Monday, May 9, 2022

This Season Brings The Summer Wind

 

North Beach sunrise, Tybee Island, Georgia


With a cool, damp, and sometimes stormy weekend behind us, folks in the Southeast are watching a perfect prelude to hurricane season unfold offshore. For a few days a storm off Cape Hatteras churned winds and waves into the Mid-Atlantic shoreline as far north as New Jersey. Overnight that storm began moving south along a decaying front. That movement brought us beautiful weather and light easterly winds to north Georgia today. By the weekend the storm should be somewhere off southeast Florida and weakening . . . or not. We are after all on the threshold of the trade winds and a new hurricane season.

In coastal Georgia, the trades usually creep in softly around the middle of May. They bring in the high cirrus and horsetails as well as the puffy fair-weather cumulus clouds that race over the beach. The clouds sweep inland twenty miles or so where they meet the uplifts of daily heating enhanced by the incentives of an onshore flow. Often, the result is a brisk and exciting line of thunderstorms sometimes extending from the city-state of Charleston to the Players Club fairways at Ponte Vedra Beach. In Savannah, the 3:00 pm showers are so predictable you can almost set a watch by them. When residents advised me an umbrella was a summer essential they weren't fooling. The city's collapsing thunderstorms produced some of the heaviest perpendicular rainfall I've witnessed.

For eleven years I worked at the mouth of the Savannah River and watched the light show ten miles west over Savannah arcing north and east toward Hilton Head Island. Occasionally land breezes swept in early and pushed the storms over me. Such a magnificent show. After a brief evening calm the steady land breeze resumed only to be replaced in the early morning hours with a quiet wind off the water. That wind embraced the island in salt-saturated humidity and a haze that turned golden with a full sunrise. The Boat-tailed Grackles skirmishing in the oleanders nearby served as a natural alarm clock during the ten years we lived on Tybee Island. I do miss the birds, but not their alarm clock role.

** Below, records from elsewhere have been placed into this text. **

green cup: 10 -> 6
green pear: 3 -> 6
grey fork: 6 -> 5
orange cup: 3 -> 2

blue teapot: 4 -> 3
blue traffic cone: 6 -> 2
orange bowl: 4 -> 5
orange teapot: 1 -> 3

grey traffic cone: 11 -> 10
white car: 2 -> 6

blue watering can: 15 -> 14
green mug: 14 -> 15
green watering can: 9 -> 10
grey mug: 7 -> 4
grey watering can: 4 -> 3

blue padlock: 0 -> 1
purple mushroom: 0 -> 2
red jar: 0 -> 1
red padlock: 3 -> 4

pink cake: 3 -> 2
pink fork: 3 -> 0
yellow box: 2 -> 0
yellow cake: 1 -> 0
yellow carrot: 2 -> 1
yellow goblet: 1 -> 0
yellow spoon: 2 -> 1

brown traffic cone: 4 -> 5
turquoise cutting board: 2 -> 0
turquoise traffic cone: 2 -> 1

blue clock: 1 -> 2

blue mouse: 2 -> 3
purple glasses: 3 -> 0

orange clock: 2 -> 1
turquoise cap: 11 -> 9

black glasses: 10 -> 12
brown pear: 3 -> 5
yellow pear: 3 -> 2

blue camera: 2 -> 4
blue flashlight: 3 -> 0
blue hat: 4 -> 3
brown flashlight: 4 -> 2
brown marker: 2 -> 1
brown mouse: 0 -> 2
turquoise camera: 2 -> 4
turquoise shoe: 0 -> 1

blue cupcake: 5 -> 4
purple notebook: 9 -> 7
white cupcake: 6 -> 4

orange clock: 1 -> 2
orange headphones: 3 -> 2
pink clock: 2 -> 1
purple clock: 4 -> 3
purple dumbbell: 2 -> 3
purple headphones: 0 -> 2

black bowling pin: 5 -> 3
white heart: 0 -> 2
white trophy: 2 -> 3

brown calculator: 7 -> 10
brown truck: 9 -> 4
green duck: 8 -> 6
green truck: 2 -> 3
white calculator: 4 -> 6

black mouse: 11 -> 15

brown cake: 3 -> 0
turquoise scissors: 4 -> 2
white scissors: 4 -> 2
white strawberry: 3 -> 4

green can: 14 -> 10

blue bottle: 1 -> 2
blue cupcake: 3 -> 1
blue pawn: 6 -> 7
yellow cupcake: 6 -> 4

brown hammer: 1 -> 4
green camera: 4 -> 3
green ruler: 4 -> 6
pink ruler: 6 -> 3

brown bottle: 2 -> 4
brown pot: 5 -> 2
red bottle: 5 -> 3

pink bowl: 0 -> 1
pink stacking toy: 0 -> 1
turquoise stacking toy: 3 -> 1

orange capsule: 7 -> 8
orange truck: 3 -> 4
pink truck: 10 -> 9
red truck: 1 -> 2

The trade wind days last into September to be replaced by weeks of spectacular warm, dry, cloudless days, cool nights and warm water lingering into November. Of course, the occasional tropical storm can interrupt the coastal idyll that is the norm on the sea islands. It is to be expected and respected by those who share the fragile boundary of life at the ocean's edge. In Atlanta we'll sometimes enjoy the remnant sea breezes that survive the 200 mile journey from the Atlantic. It is a welcome reminder of the joy of coastal living.